Page:Dumas - La Reine Margot (1886).djvu/181

La bibliothèque libre.
Cette page a été validée par deux contributeurs.
173
LA REINE MARGOT.

Catherine attendait en effet quelqu’un, comme elle l’avait dit à son fils. Un instant après qu’il fut sorti, une de ses femmes vint lui parler tout bas.

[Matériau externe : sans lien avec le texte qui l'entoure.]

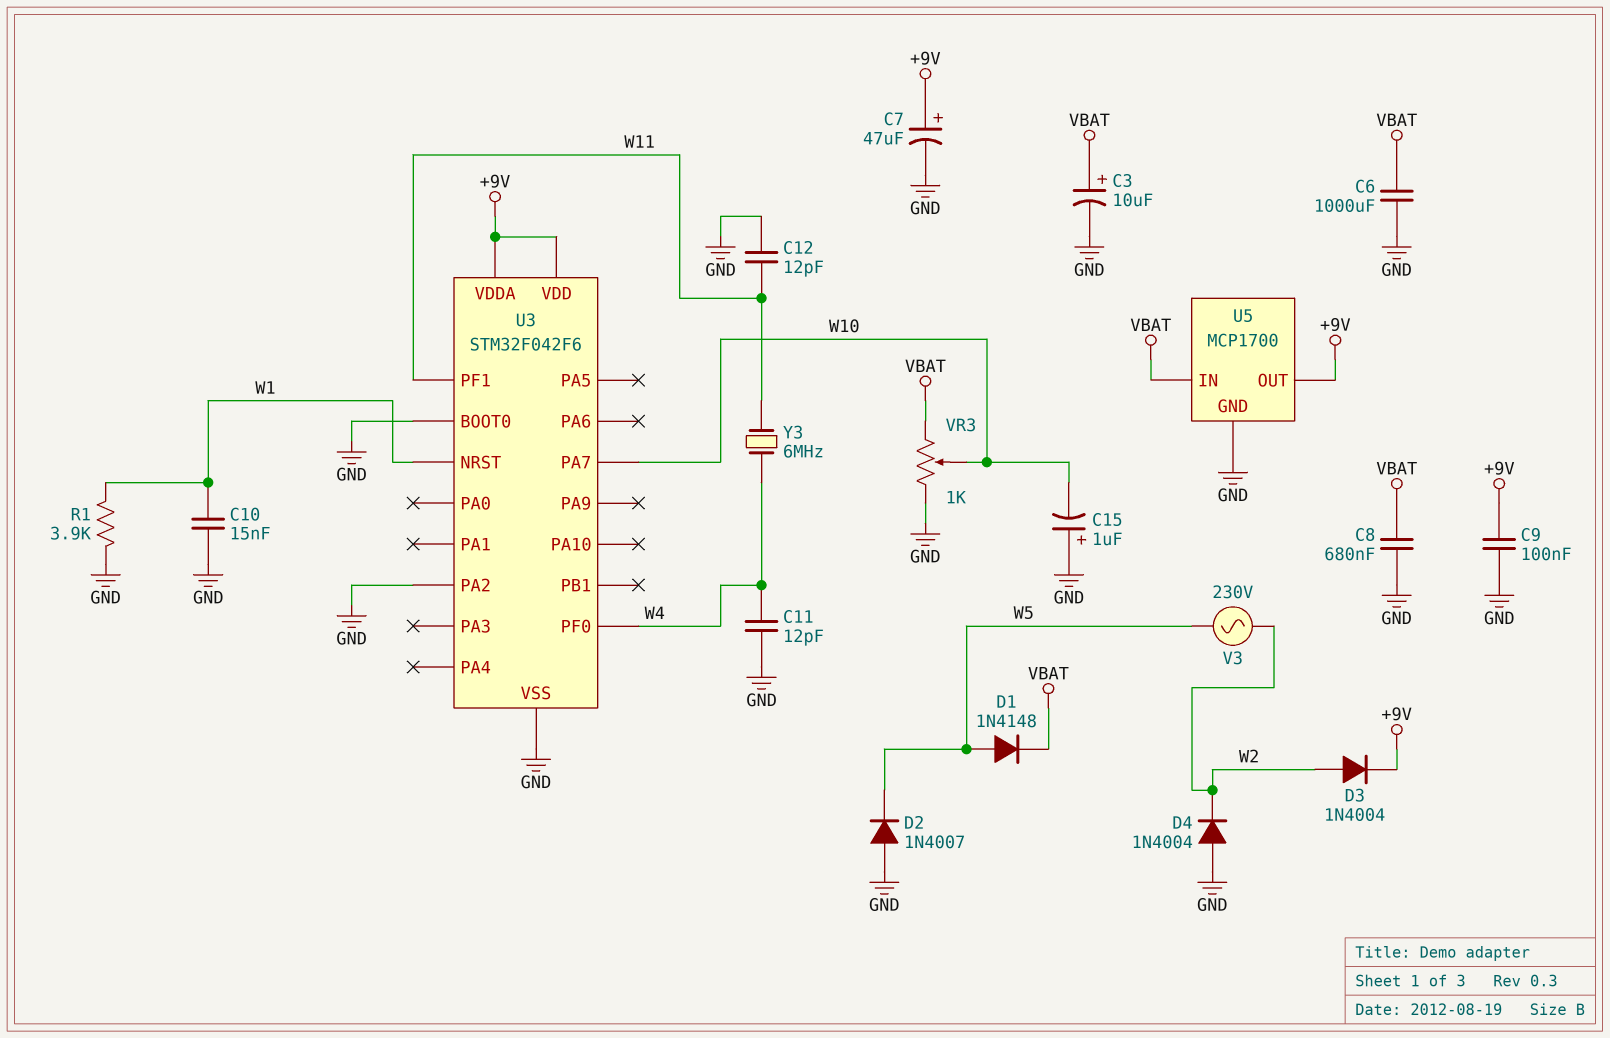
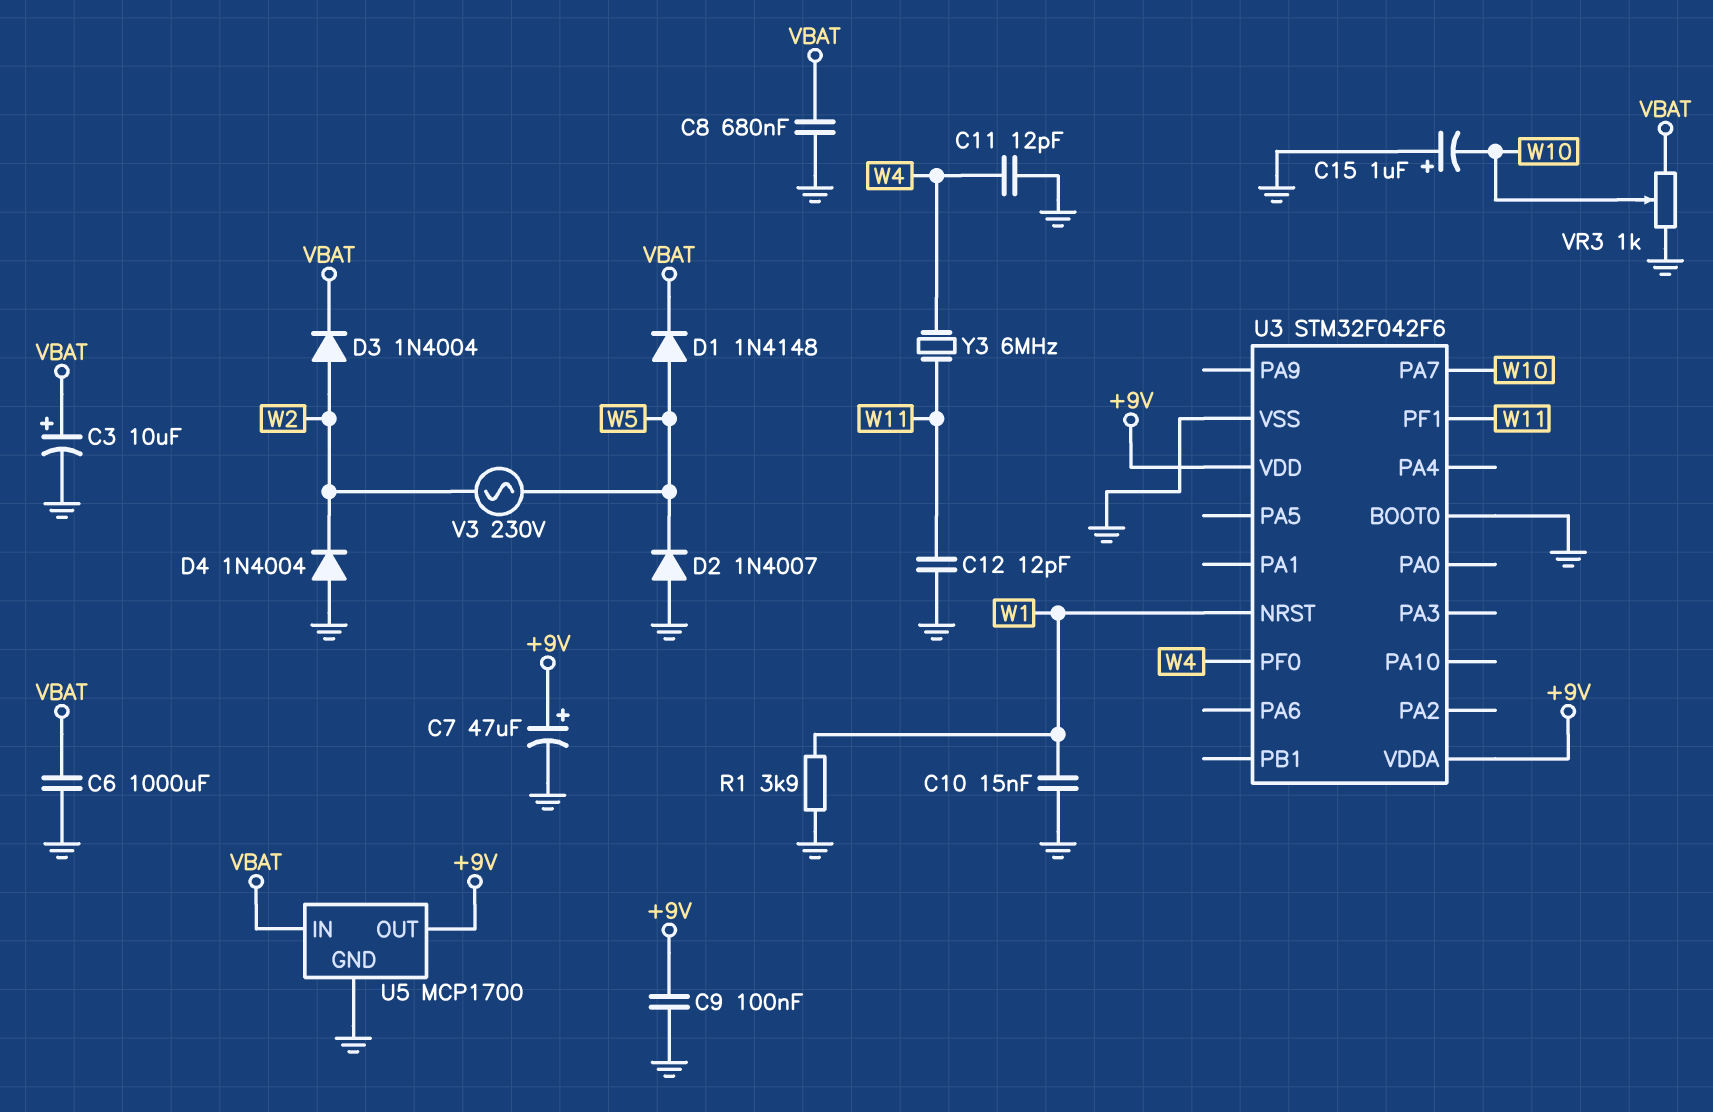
D3: diode 1N4004 (A W2, K +9V) -> diode 1N4004 (A W2, K VBAT)
U3 pin PA2: GND -> none

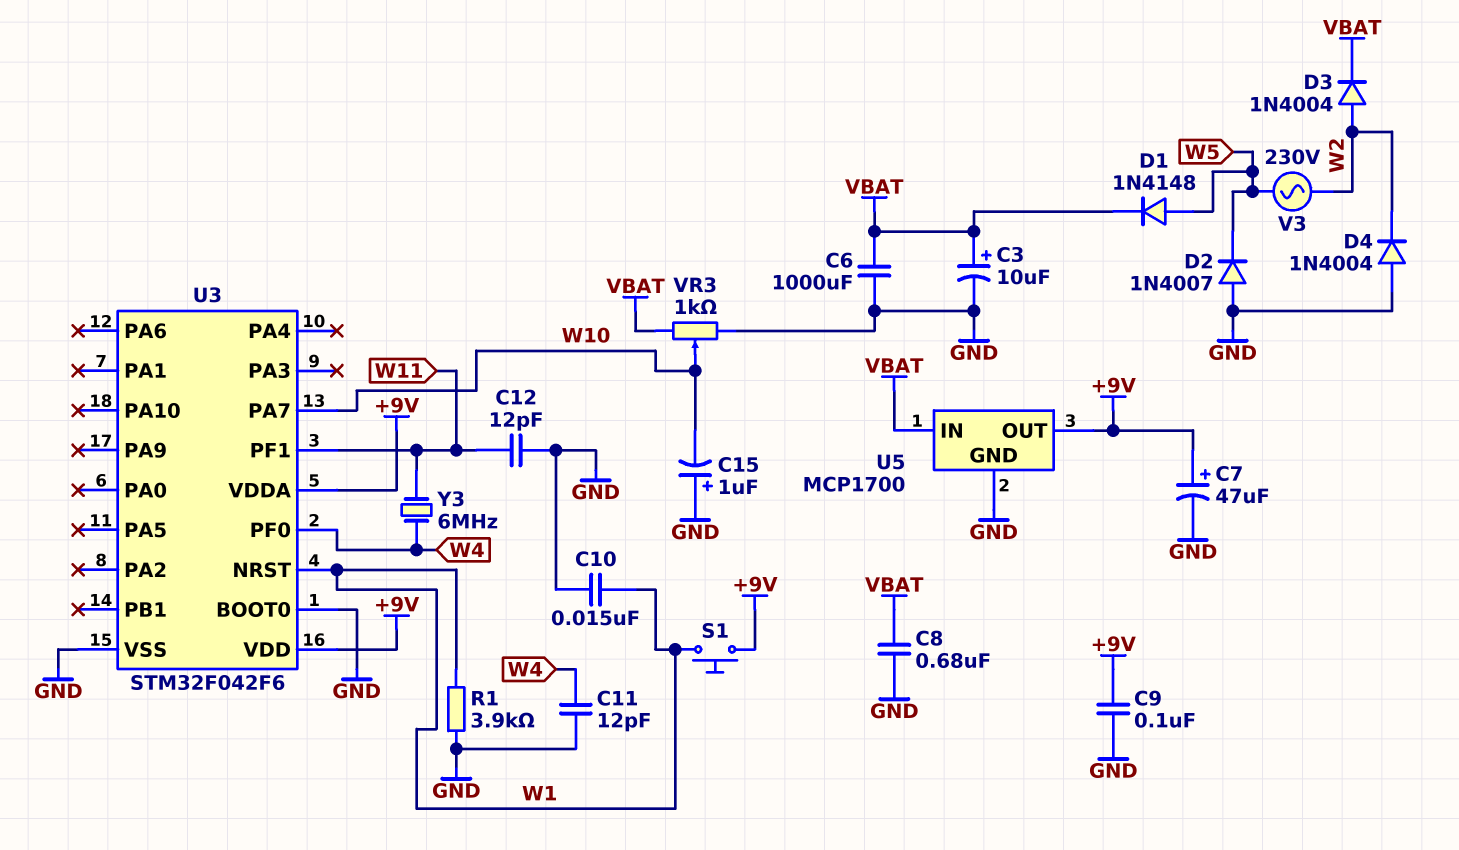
S1: none -> button (+9V, W1)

La reine sourit, se leva, salua les personnes qui lui faisaient la cour et suivit la messagère.

Le Florentin René, celui auquel le roi de Navarre, le soir même de la Saint-Barthélémy, avait fait un accueil si diplomatique, venait d’entrer dans son oratoire.

— Ah ! c’est vous, René ! lui dit Catherine ; je vous attendais avec impatience.

René s’inclina.

— Vous avez reçu hier le petit mot que je vous ai écrit ?

— J’ai eu cet honneur.

— Avez-vous renouvelé, comme je vous le disais, l’épreuve de cet horoscope tiré par Ruggieri et qui s’accorde si bien avec cette prophétie de Nostradamus, qui dit que mes fils régneront tous trois ?… Depuis quelques jours, les choses sont bien modifiées, René, et j’ai pensé qu’il était possible que les destinées fussent devenues moins menaçantes.

— Madame, répondit René en secouant la tête, Votre Majesté sait bien que les choses ne modifient pas la destinée ; c’est la destinée au contraire qui gouverne les choses.

— Vous n’en avez pas moins renouvelé le sacrifice, n’est-ce pas ?

— Oui, Madame, répondit René, car vous obéir est mon premier devoir.

— Eh bien, le résultat ?

— Est demeuré le même, Madame.

— Quoi ! l’agneau noir a toujours poussé ses trois cris ?

— Toujours, Madame.

— Signe de trois morts cruelles dans ma famille ! murmura Catherine.

— Hélas ! dit René.

— Mais ensuite ?

— Ensuite, Madame, il y avait dans ses entrailles cet étrange déplacement du foie que nous avons déjà remarqué dans les deux premiers et qui penchait en sens inverse.

— Changement de dynastie. Toujours, toujours, toujours ! grommela Catherine. Il faudra cependant combattre cela, René ! continua-t-elle.